Another featured a former Lutheran Bishop, Herbert Chilstrom, and his wife discussing how their views evolved after meeting with gay men who wanted the right to marry. “These brothers and sisters in Christ deserve my full support,” Chilstrom said. “That’s why we’re voting no.”

Erickson says the approach was developed based on research from national gay rights groups, lessons learned from past campaigns and the insights of Watts. “One thing we kept coming back to on this campaign was the notion of the journey,” Erickson said, “helping model for voters the process that we wanted them to undergo, recognizing that this was an issue that maybe they hadn’t come to a full conclusion on.”

The photo ID amendment campaign took a different tack. Because the issue was not nearly as high-profile as the gay marriage referendum, they sought to plant seeds of doubt in voters’ minds through credible messengers. One spot featured excerpts from some of the 64 newspaper editorials that weighed in against the proposal. Another featured former GOP Gov. Arne Carlson and current DFL Gov. Mark Dayton discussing why they were opposed to the measure.

“These are substantive folks who are in your state, and so they listen to them,” Watts said. “It was very hard to write them off.”

Our Vote Our Future didn’t have nearly the financial resources that the marriage amendment foes were able to amass. But Luchelle Stevens, the group’s campaign manager, said that didn’t dissuade 76 Words from getting involved. “When they came on board we were very clear with them about what the challenges were on this, both in terms of funding and also the uphill campaign that we were going to journey down,” Stevens said.

The DFL House campaign involved distinctively different challenges as well. Because it’s difficult to effectively target television ad buys to legislative districts, much of the campaign was focused on radio ads. For instance, in one spot supporting DFL Rep. John Persell, “tax detective Ben Bemidji” goes in search of the state’s homestead property tax credit. His discovery? Republicans eliminated it. Persell ended up winning by double digits over GOP Rep. Larry Howes in what had been expected to be an extremely close race.

Erickson said that because state legislative races generally fly under the radar screen, they needed an approach that would get people’s attention.
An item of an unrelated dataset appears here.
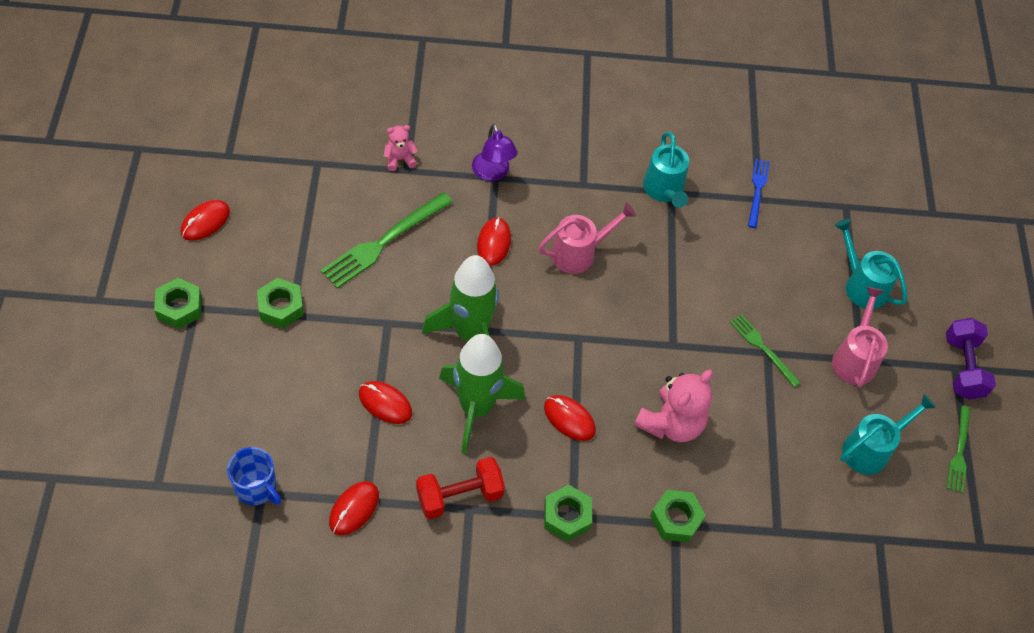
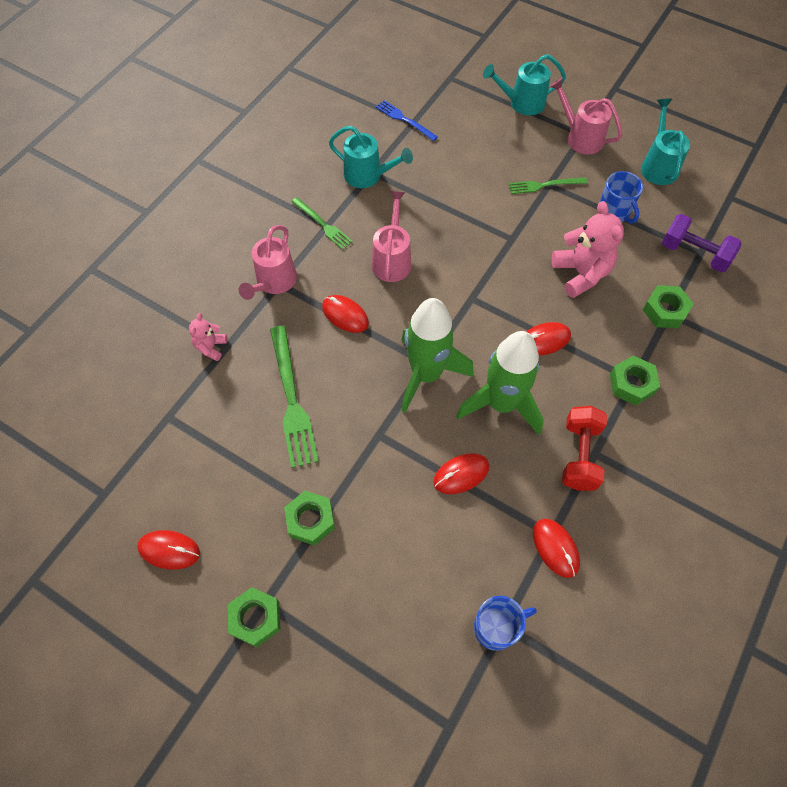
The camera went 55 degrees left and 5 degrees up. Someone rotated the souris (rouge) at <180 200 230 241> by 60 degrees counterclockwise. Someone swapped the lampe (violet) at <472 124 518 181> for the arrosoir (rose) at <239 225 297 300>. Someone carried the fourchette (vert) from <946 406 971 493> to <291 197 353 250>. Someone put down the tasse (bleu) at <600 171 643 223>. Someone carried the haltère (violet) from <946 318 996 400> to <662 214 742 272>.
“With the House campaign, we had to bring a lot more creativity to the table,” he said. “You’re obligated to be more conceptual.”

Richard Carlbom, who served as campaign manager for Minnesotans United, credits the success of the media campaign to the willingness of 76 Words to listen to criticism and make changes. “They were more than willing and able and happy to go back to the drawing board, to really take different swings at it,” Carlbom said. “So over the course of the campaign we developed several commercials that never aired because we just kept going back, again and again, to make sure that we got it right. That’s something that is critically important.”